Gas is flared under a variety of circumstances. Some circumstances,
such as emergencies, can occur unplanned in the course of oil and gas
production. Further, in a new field, operators and the midstream
processing companies that commonly build and operate gas gathering and
processing infrastructure may not have sufficient information about how
much gas will be produced to invest in building gathering lines and
processing plants. In other instances, however, operators may decide to
focus on near-term oil production rather than investing in the gas
capture and transmission infrastructure that would be necessary to
realize a profit from the associated gas.
On BLM-administered leases, two situations result in substantial
flaring of associated gas. In some areas, there is capture
infrastructure, but the rate of new well construction is outpacing the
infrastructure capacity. This accounts for the majority of flaring on
BLM-administered leases. In other areas, capture and processing
infrastructure has not yet been built out.
Currently, under NTL-4A, operators must seek BLM approval to flare
on a case-by-case basis, with limited exceptions. Operators must
provide economic data with each request, demonstrating that requiring
the gas to be captured would ``lead to the premature abandonment of
recoverable oil reserves and ultimately to a greater loss of equivalent
energy than would be recovered'' if the flaring were approved. This
approach results in a substantial amount of paper-work, but does not
significantly limit flaring, as BLM has commonly, although not always,
approved these requests.
The BLM proposes to simplify, clarify, and strengthen its approach
to reducing flaring by establishing clear parameters for when routine
flaring from development wells is allowed, and by setting a limit on
the rate of flaring from individual wells.

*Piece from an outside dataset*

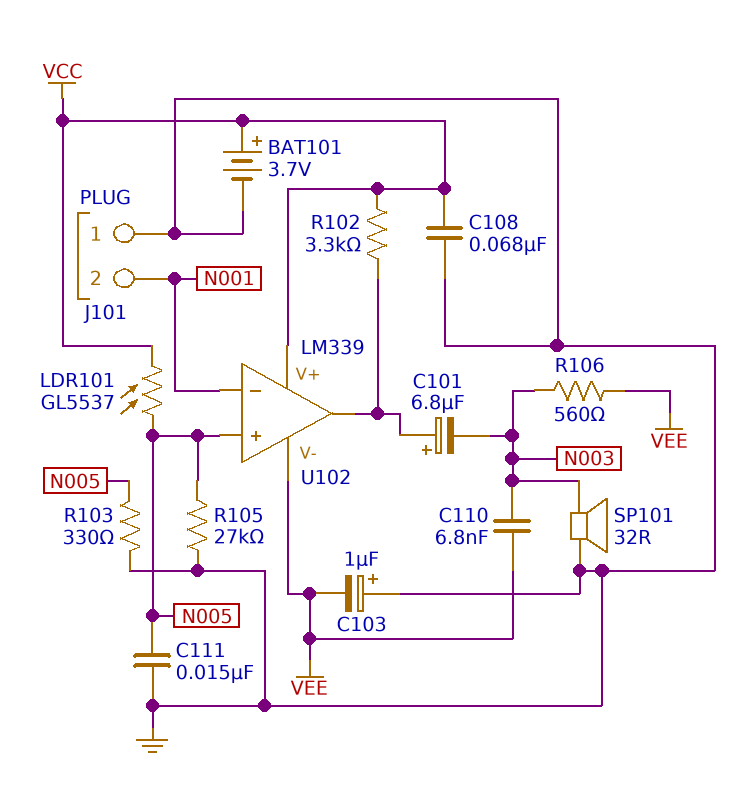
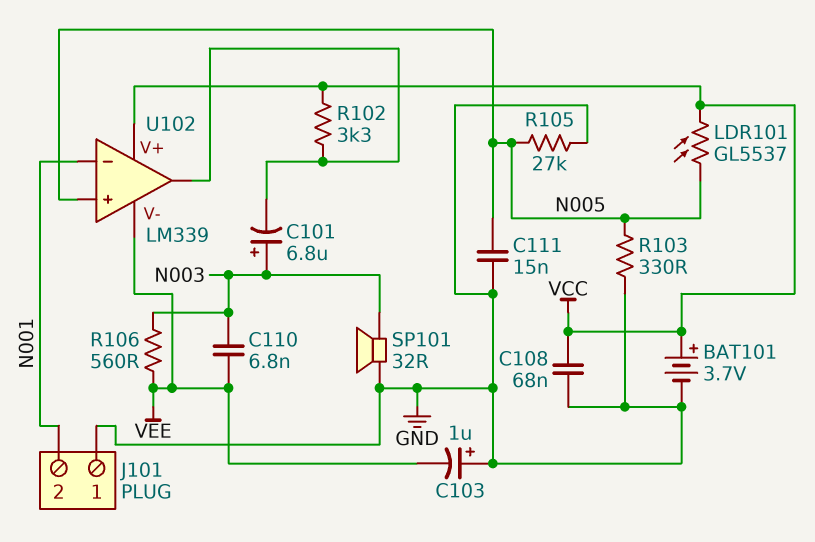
C101: 6.8uF (plus U102/out, minus N003) -> 6.8uF (plus N003, minus U102/out)

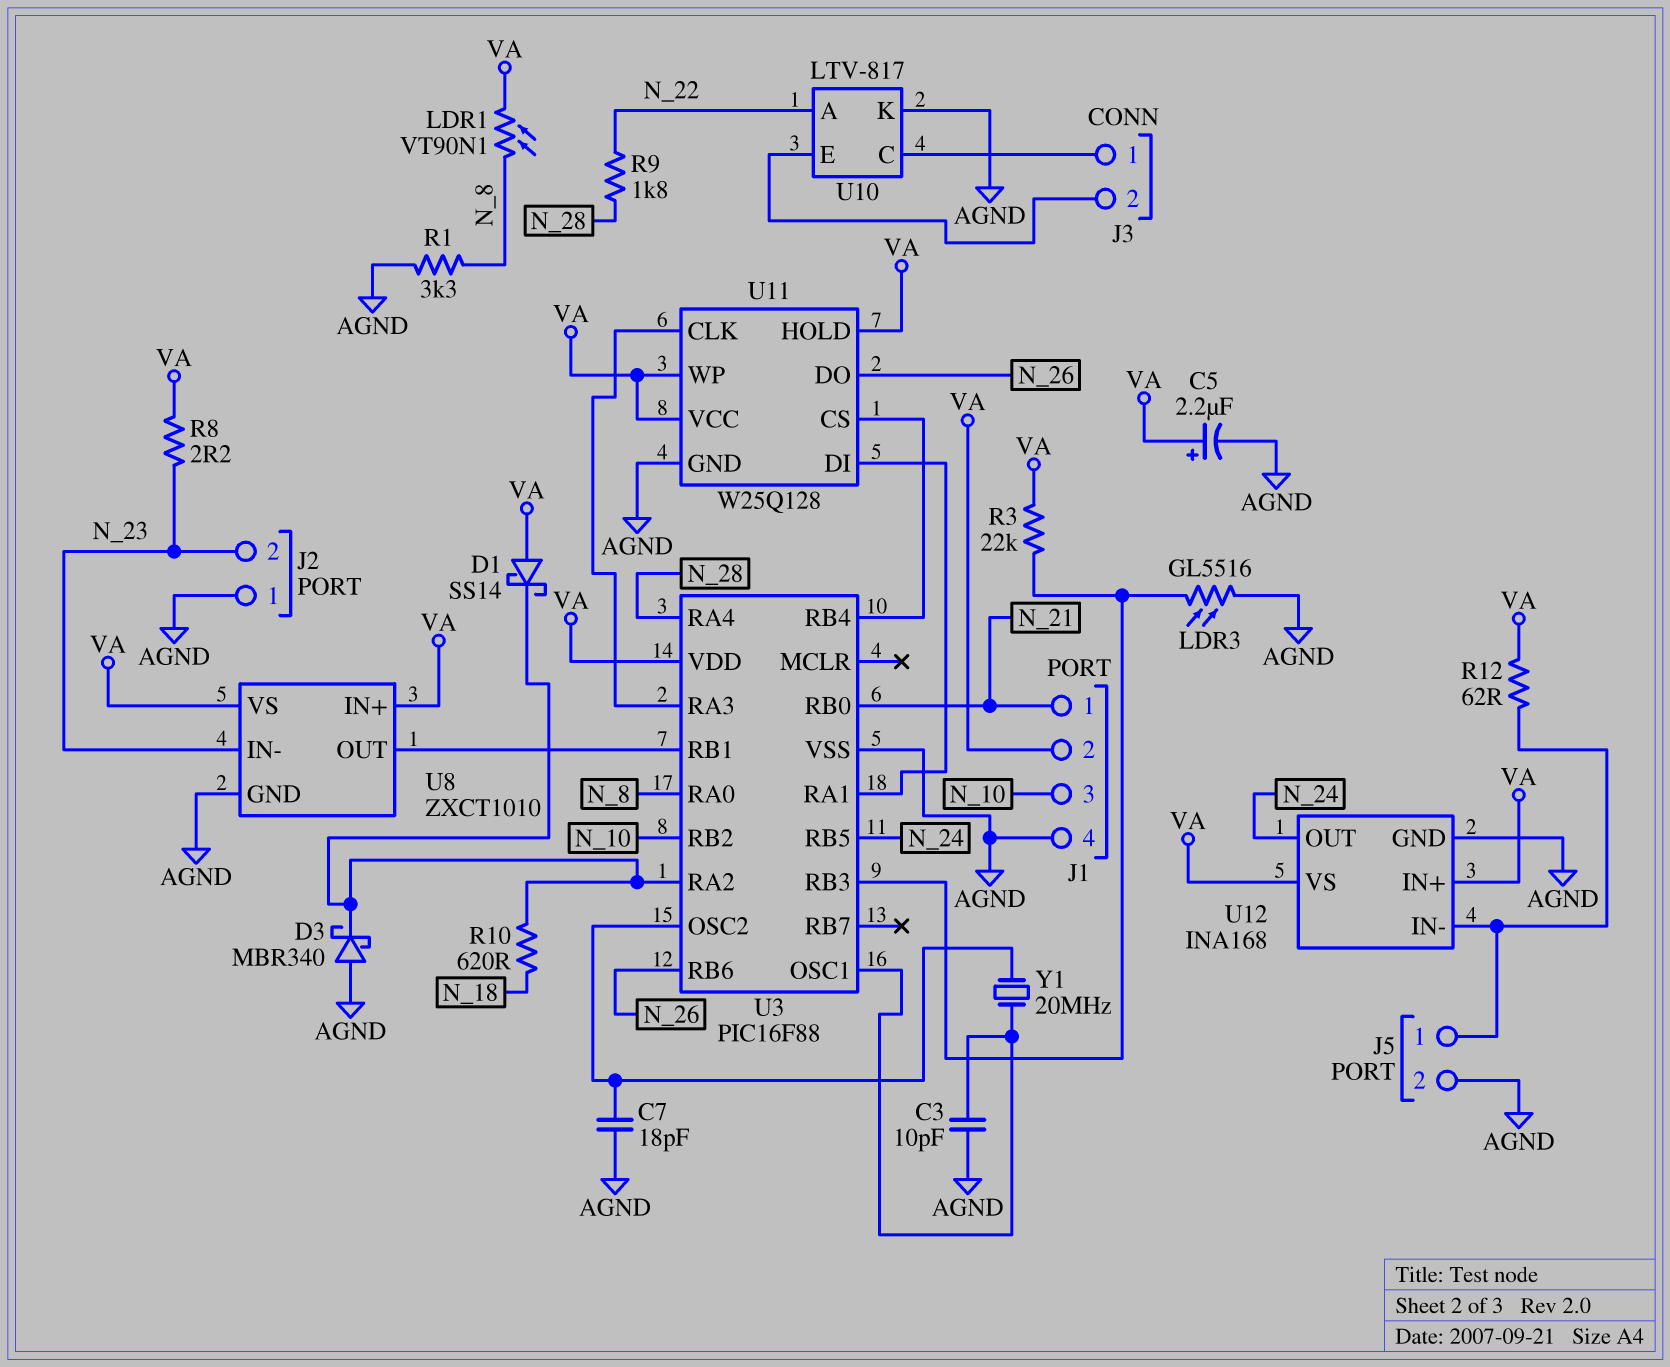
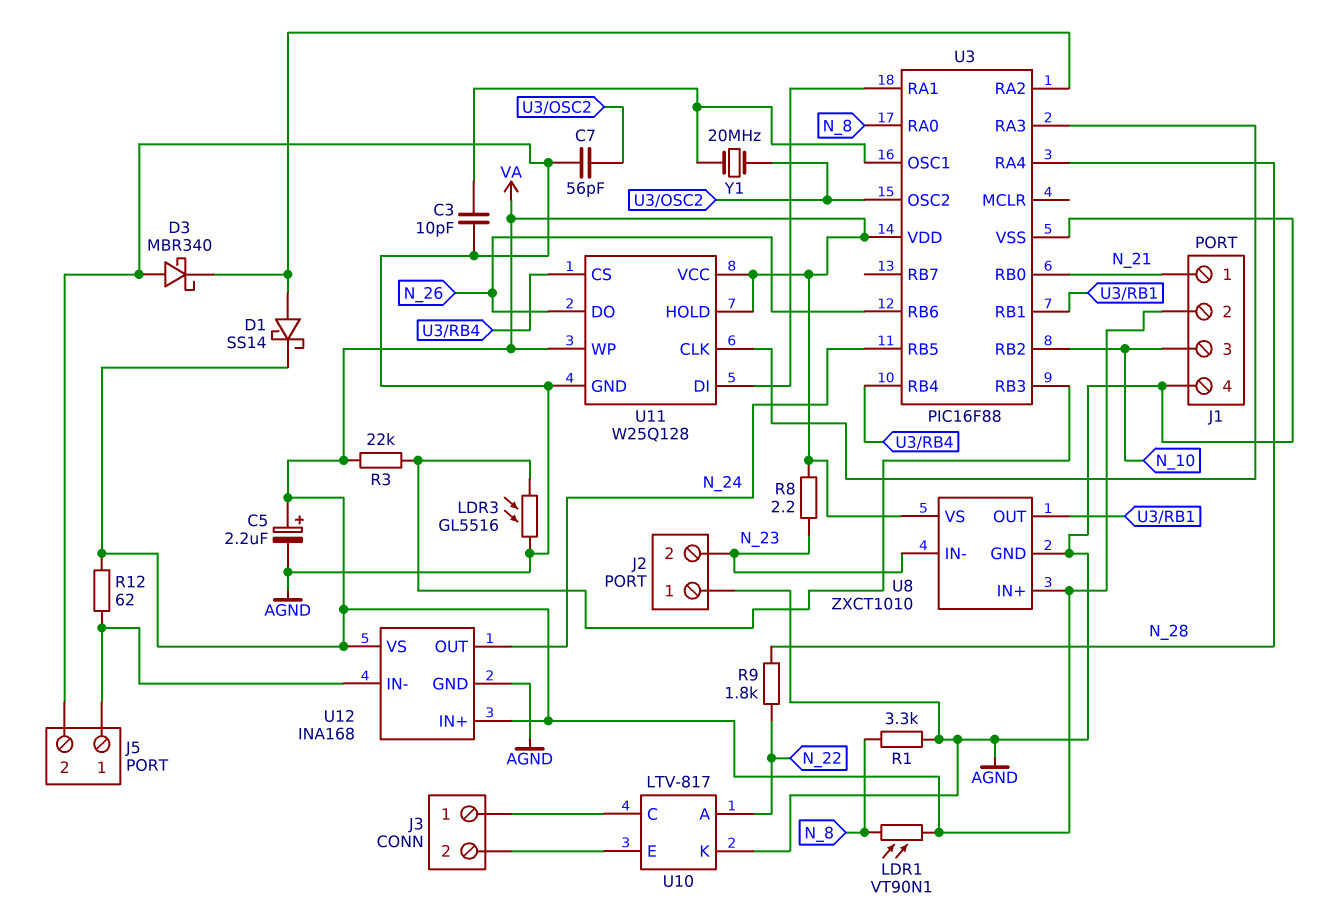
C7: 18pF (AGND, U3/OSC2) -> 56pF (AGND, U3/OSC2)
D1: schottky SS14 (A VA, K U3/RA2) -> schottky SS14 (A U3/RA2, K VA)
R10: 620 (N_18, U3/RA2) -> none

As a general matter,
operators would no longer have to obtain permission for flaring on a
case-by-case basis, provided they stay within the proposed prescribed
limit.
Specifically, we propose to limit routine flaring of associated gas
from development wells to 1,800 thousand cubic feet (Mcf) per month per
well, averaged across all of the producing wells on a lease. This limit
is similar to requirements in Wyoming and Utah, which limit flaring to
60 Mcf/day and 1,800 Mcf/month, respectively, unless the operator
obtains State approval of a higher limit.\31\ The BLM estimates that
this limit would reduce flaring by up to 74 percent, although there is
substantial uncertainty regarding this estimate. The BLM proposes to
retain the authority to allow higher rates of flaring in specific
circumstances, where adhering to the proposed flaring limit would
impose such costs as to cause the operator to cease production and
abandon significant recoverable oil reserves under the lease. In making
this
[[Page 6620]]
determination, the BLM would consider the costs of capture, and the
costs and revenues of all oil and gas production on the lease. Further,
the BLM proposes to create a 2-year renewable exemption from the
flaring limit, available only for certain existing leases that are
located a significant distance from gas processing facilities and
flaring at a rate well above the proposed flaring limit. Holders of
these leases have, until now, had no prior notice of the proposed
flaring limit. Given the significant distance from these leases to the
nearest gas capture facilities, and the leases' high rates of gas
flaring, operators at these sites might have few options to meet the
proposed flaring limit other than shutting in the wells. The BLM
anticipates the number of leases eligible for this 2-year exemption
would decline over time, as production of oil and associated gas from
existing leases naturally declines.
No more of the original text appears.